Begitupun dengan Umar dan Usman, kedua sahabat Ali yang juga tidak kalah salih dan kaya itu pun ditolak oleh Rasulullah shalallahu alaihi wasalam. Betapa kejadian itu, membuat Ali resah.
***
Suatu hari, datanglah Ali menemui Rasulullah shalallahu alaihi wasalam dengan segala kekurangan dan kelebihannya. Ia memberanikan diri menghadap Rasulullah shalallahu alaihi wasalam dan menyampaikan maksud hatinya untuk meminang Fatimah menjadi istrinya.
Ketika itu wajah Rasulullah shalallahu alaihi wasalam nampak berseri-seri. Sambil tersenyum beliau berkata kepada Ali bin Abi Thalib, “wahai Ali, apakah engkau mempunyai suatu bekal mas kawin?”

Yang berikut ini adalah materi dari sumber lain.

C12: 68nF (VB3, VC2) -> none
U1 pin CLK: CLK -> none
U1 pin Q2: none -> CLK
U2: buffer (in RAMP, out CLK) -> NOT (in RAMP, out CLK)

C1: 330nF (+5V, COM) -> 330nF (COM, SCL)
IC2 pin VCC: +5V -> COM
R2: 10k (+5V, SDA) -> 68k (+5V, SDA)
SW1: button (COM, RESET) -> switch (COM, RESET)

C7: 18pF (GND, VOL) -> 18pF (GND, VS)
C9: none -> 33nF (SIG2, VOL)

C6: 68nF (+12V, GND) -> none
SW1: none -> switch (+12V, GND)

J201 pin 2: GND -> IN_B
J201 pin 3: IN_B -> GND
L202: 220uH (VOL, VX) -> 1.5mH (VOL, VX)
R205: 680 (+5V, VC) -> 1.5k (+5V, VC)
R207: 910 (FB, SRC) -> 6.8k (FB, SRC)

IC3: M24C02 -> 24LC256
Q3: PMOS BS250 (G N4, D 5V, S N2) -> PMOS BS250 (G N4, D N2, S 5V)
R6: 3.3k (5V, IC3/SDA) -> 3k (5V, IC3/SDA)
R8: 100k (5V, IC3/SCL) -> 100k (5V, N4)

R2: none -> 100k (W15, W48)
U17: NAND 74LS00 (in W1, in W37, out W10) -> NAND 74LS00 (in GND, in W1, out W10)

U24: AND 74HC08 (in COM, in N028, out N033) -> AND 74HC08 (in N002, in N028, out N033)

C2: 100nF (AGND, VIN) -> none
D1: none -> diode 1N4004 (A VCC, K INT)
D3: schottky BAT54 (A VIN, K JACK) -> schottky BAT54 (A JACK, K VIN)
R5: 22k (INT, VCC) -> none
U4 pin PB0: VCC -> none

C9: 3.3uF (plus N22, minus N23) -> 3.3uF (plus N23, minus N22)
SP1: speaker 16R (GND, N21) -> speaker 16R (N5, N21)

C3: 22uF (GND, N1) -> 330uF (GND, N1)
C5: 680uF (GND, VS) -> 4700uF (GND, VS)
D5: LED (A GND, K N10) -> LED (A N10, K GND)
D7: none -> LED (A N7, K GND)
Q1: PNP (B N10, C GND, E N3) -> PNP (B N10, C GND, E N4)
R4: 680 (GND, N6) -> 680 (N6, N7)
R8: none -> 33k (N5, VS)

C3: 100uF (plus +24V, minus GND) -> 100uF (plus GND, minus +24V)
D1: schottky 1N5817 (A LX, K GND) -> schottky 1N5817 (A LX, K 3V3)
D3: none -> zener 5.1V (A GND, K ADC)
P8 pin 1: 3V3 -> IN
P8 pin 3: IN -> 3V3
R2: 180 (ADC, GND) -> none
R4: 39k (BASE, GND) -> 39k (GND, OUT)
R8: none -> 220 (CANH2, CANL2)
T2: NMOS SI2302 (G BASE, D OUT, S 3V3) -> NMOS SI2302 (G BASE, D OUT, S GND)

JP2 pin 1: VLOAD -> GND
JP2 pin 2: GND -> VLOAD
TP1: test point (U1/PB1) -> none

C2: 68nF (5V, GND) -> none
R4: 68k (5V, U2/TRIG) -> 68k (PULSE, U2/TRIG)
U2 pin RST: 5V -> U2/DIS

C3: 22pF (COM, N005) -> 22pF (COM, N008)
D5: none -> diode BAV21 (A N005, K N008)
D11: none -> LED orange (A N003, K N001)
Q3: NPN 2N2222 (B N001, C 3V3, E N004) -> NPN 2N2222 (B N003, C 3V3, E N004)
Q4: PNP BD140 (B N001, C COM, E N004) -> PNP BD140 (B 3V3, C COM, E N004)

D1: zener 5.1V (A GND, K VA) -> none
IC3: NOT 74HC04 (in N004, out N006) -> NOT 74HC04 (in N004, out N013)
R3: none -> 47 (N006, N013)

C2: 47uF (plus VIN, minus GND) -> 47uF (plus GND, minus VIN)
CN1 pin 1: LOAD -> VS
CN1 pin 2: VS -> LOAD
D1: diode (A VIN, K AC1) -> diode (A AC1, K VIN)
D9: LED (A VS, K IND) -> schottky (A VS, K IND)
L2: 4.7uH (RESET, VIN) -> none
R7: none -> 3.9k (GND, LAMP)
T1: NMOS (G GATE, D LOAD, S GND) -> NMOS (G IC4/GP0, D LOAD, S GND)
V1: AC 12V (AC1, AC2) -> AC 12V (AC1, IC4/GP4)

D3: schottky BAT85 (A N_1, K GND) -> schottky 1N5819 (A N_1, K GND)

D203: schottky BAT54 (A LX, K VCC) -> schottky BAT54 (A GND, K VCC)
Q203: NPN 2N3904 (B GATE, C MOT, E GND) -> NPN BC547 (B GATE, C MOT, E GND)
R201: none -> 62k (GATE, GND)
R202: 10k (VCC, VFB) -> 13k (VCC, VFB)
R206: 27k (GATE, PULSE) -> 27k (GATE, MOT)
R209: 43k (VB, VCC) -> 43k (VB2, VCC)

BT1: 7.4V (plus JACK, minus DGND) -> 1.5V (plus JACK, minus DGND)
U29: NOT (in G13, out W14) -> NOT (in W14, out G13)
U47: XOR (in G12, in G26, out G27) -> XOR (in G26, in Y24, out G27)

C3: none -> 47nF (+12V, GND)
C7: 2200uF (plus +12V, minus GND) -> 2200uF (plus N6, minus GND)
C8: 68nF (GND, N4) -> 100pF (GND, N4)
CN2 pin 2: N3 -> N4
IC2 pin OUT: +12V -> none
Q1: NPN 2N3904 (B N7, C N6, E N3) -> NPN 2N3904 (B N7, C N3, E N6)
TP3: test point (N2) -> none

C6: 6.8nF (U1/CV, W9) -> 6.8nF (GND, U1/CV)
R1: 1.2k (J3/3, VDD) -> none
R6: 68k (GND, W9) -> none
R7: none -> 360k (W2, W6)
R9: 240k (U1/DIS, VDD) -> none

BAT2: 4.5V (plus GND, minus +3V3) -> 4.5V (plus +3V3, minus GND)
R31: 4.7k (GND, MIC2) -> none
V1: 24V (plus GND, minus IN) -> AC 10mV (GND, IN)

Ali menjawab, “Demi Allah, engkau sendiri mengetahui bagaimana keadaanku, tak ada sesuatu tentang diriku yang tidak engkau ketahui. aku tidak punya apa apa selain sebuah baju besi, sebilah pedang dan seekor unta.”
Rasulullah menjawab, “tentang pedangmu itu, engkau tetap memerlukannya untuk meneruskan perjuangan di jalan Allah. Dan untamu itu engkau juga perlu untuk keperluan mengambil air bagi keluargamu dan juga engkau memerlukannya dalam perjalanan jauh. Oleh karena itu, aku hendak menikahkan engkau hanya atas dasar mas kawin sebuah baju besi saja. Aku puas menerima barang itu dari tanganmu. Wahai Ali, engkau wajib bergembira, sebab Allah sebenarnya sudah lebih dahulu menikahkan engkau dilangit sebelum aku menikahkan engkau di bumi.”
Setelah segala galanya siap, dengan perasaan puas dan hati gembira, dan disaksikan oleh para sahabat, Rasulullah shalallahu alaihi wasalam menikahkan putrinya.
Demikianlahkisah ini sebagaimana yang diceritakan Ummu Salamah radhiyallahu anha.